鄧艾の備え
鄧艾は西方にあったころ、長城を修復し、各地に砦を作っています。
やがて羌族が反乱を起こし、涼州の刺史は何度も殺害されますが、官民が安全を保てたのは、鄧艾が築いた砦に立てこもったからでした。
このようにして、鄧艾は自分の死後にも役立つ備えをしていたのです。
鄧艾評
三国志の著者・陳寿は鄧艾を次のように評しています。
「鄧艾は強い意志の持ち主で、功績を立てた。しかし災いを防ぐための配慮が乏しく、やがて咎を受けることになってしまった。

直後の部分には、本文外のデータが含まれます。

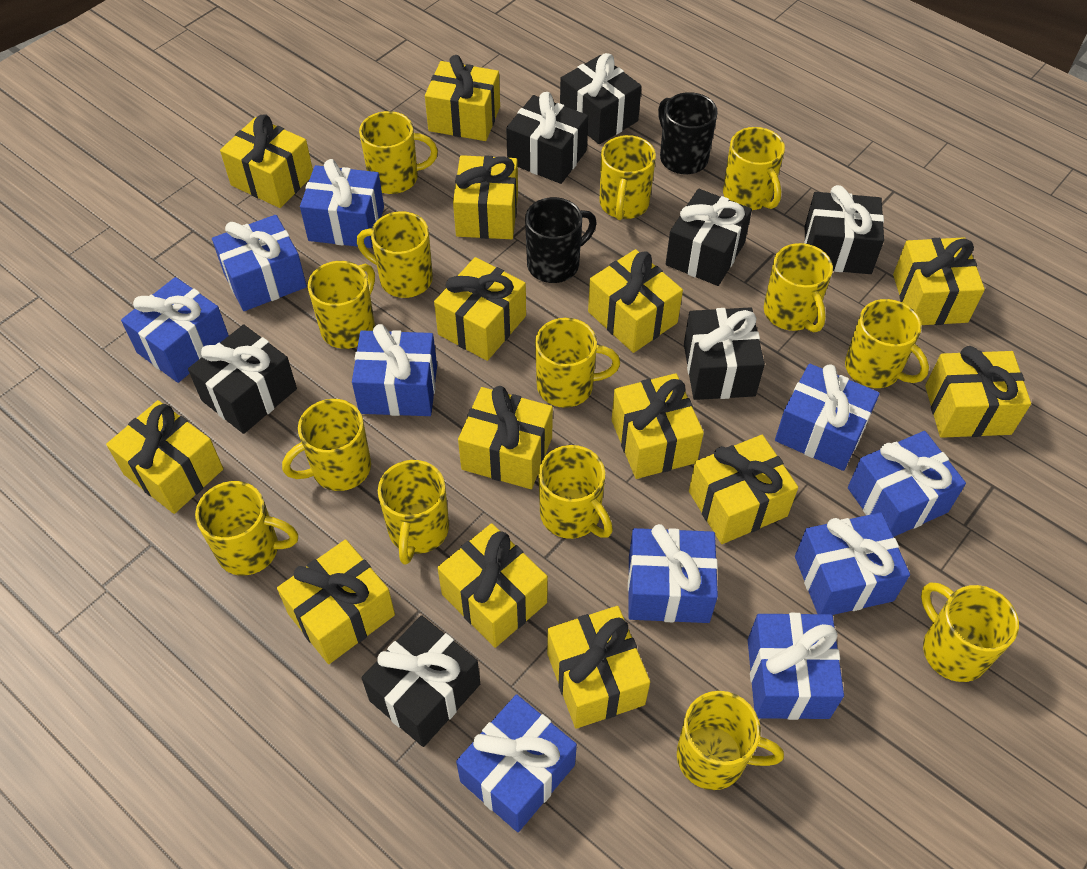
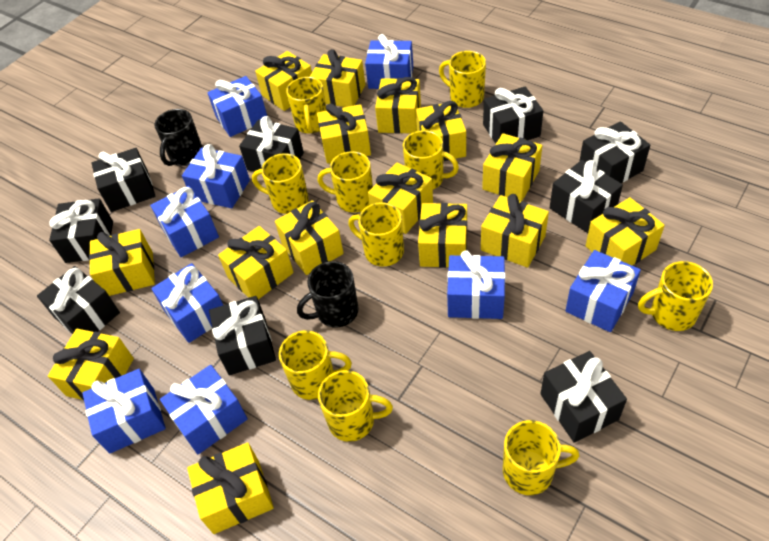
black gift: 7 -> 9
blue gift: 10 -> 9
yellow gift: 14 -> 15
yellow mug: 14 -> 10

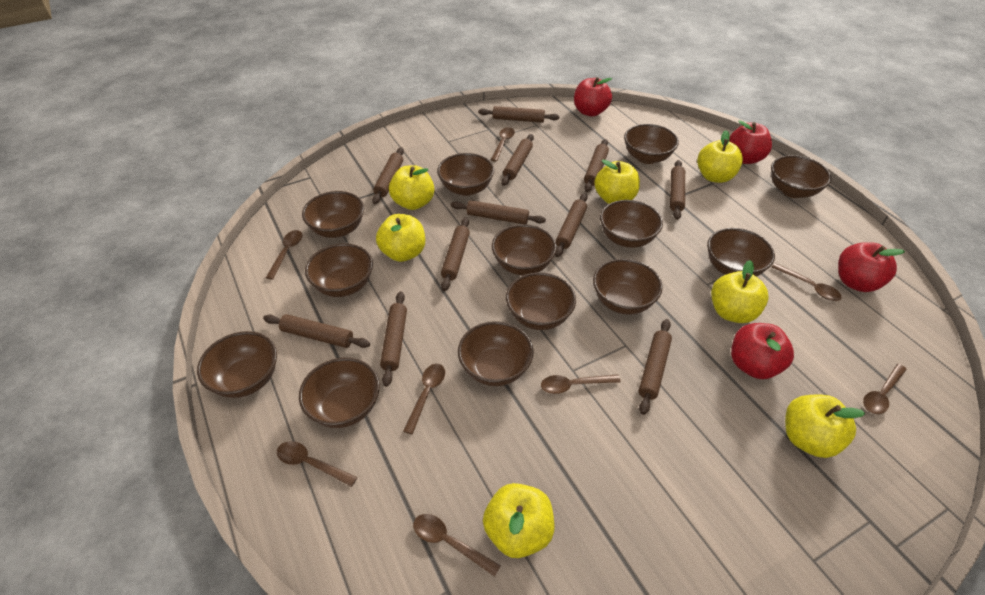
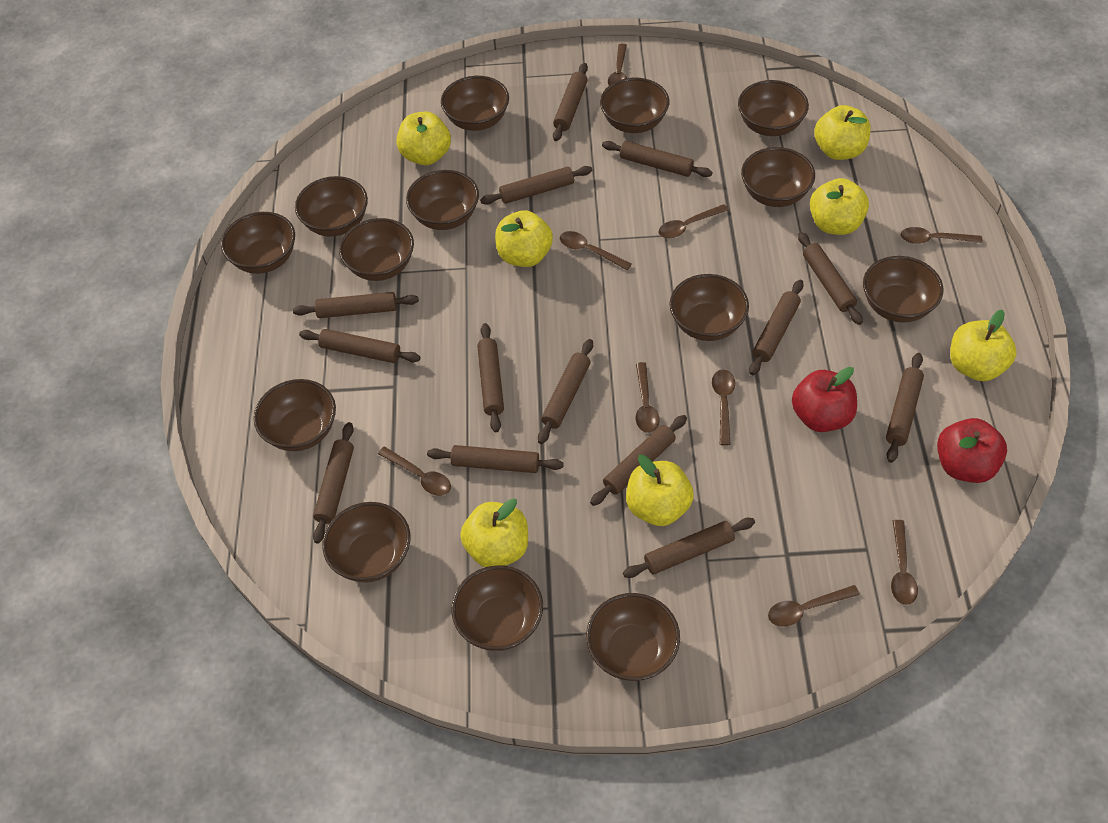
brown bowl: 13 -> 14
brown rolling pin: 11 -> 14
brown spoon: 8 -> 9
red apple: 4 -> 2

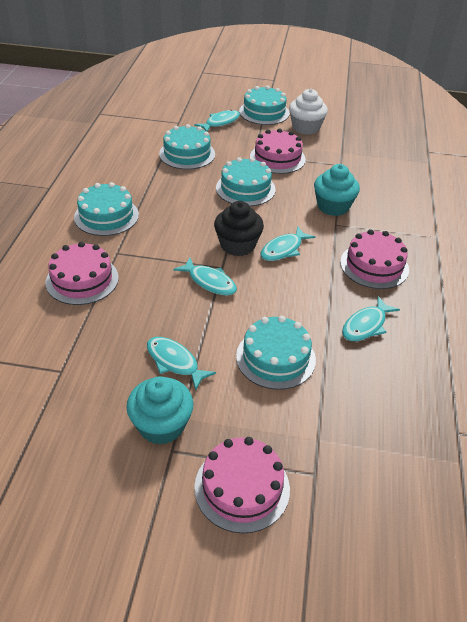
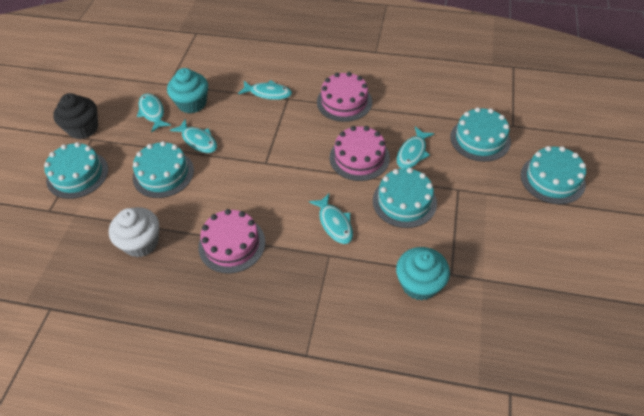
pink cake: 4 -> 3

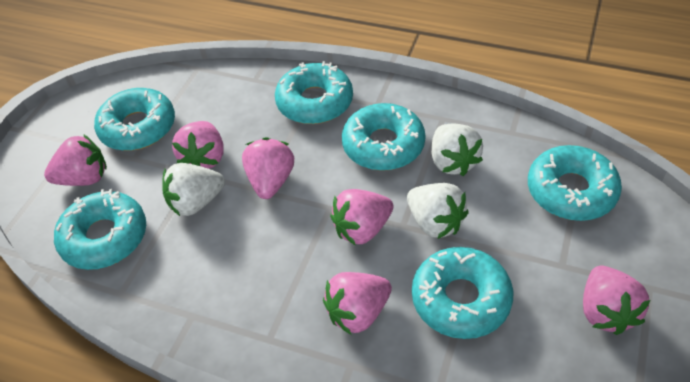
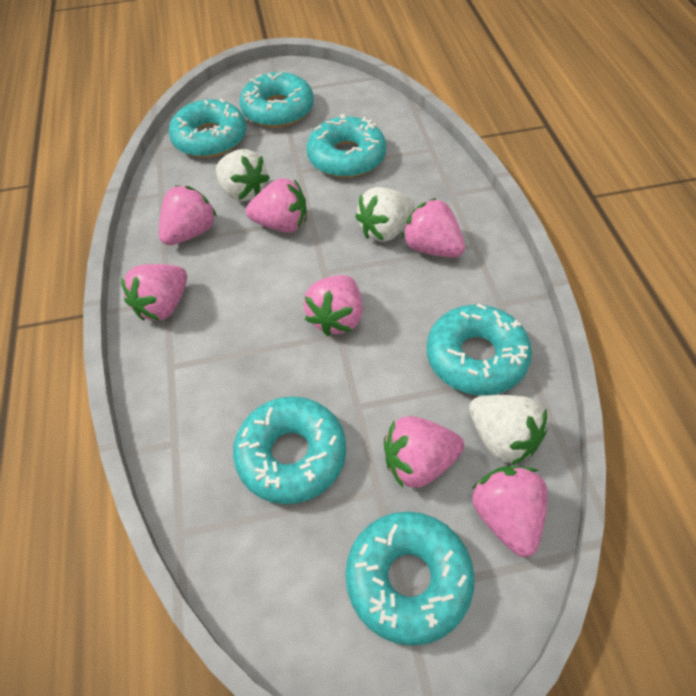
pink strawberry: 6 -> 7

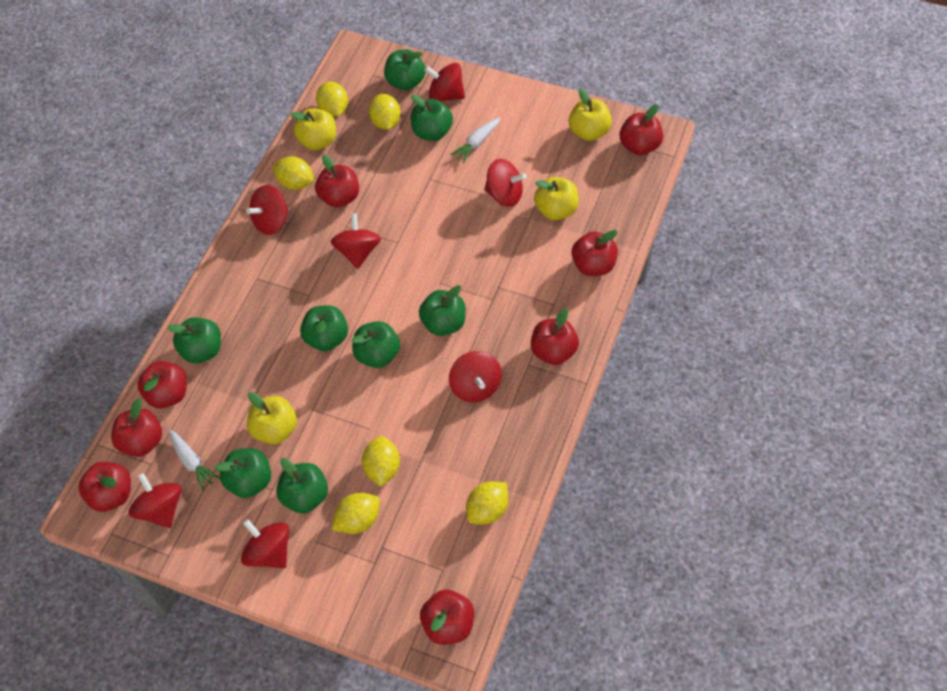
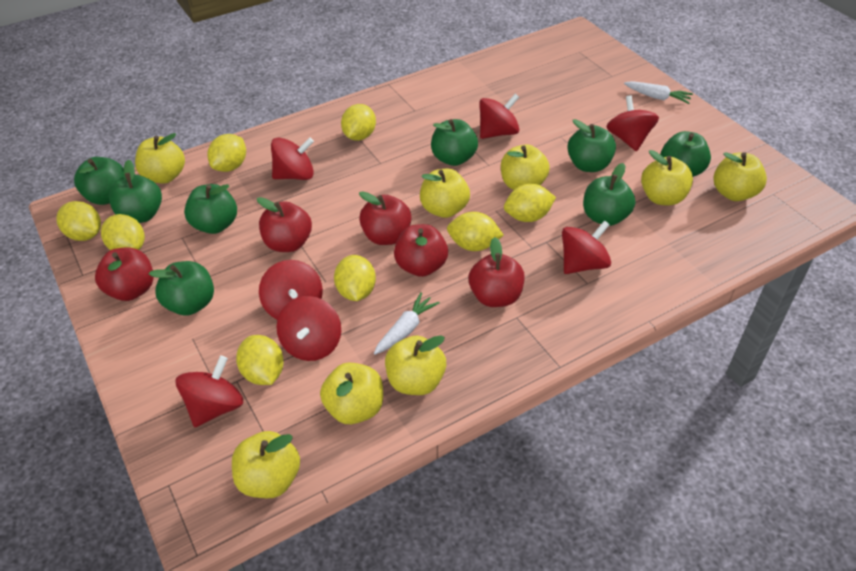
red apple: 8 -> 5
yellow apple: 4 -> 8
yellow lemon: 6 -> 8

遠く諸葛恪の失敗を予測したが、目の前にある自分の危機は察知できなかったようだ。これが昔の人が言うところの『目論』なのだろう」
『目論』とは、遠くにいる他人の間違いは理解できるのに、目の前にある自分の間違いに気がつけないことを言います。
鄧艾は優れた能力を備えており、魏の食糧生産力を向上させ、将軍としてもおおいに活躍しました。
そして姜維の侵攻を何度も退け、その野心をくじいています。
蜀に侵攻した際には、思い切った作戦を実行に移し、蜀を滅亡させる大功を立てました。
しかし、人格にはやや難があり、人づきあいが上手でなかったので、やがて高官たちの間で孤立してしまいます。
このような背景があったところに、蜀の征服後、独断で行動していたことが、謀反の疑いを招き、ついには罪人として処断されてしまう運命を招いたのでした。
鍾会の陰謀による結果ではありましたが、鄧艾自身にも、それを招き寄せてしまうだけの落ち度があったのも確かでした。
他人の間違いを指摘するのは容易でも、自分のそれを自覚し、改めるのは難しい、ということなのでしょう。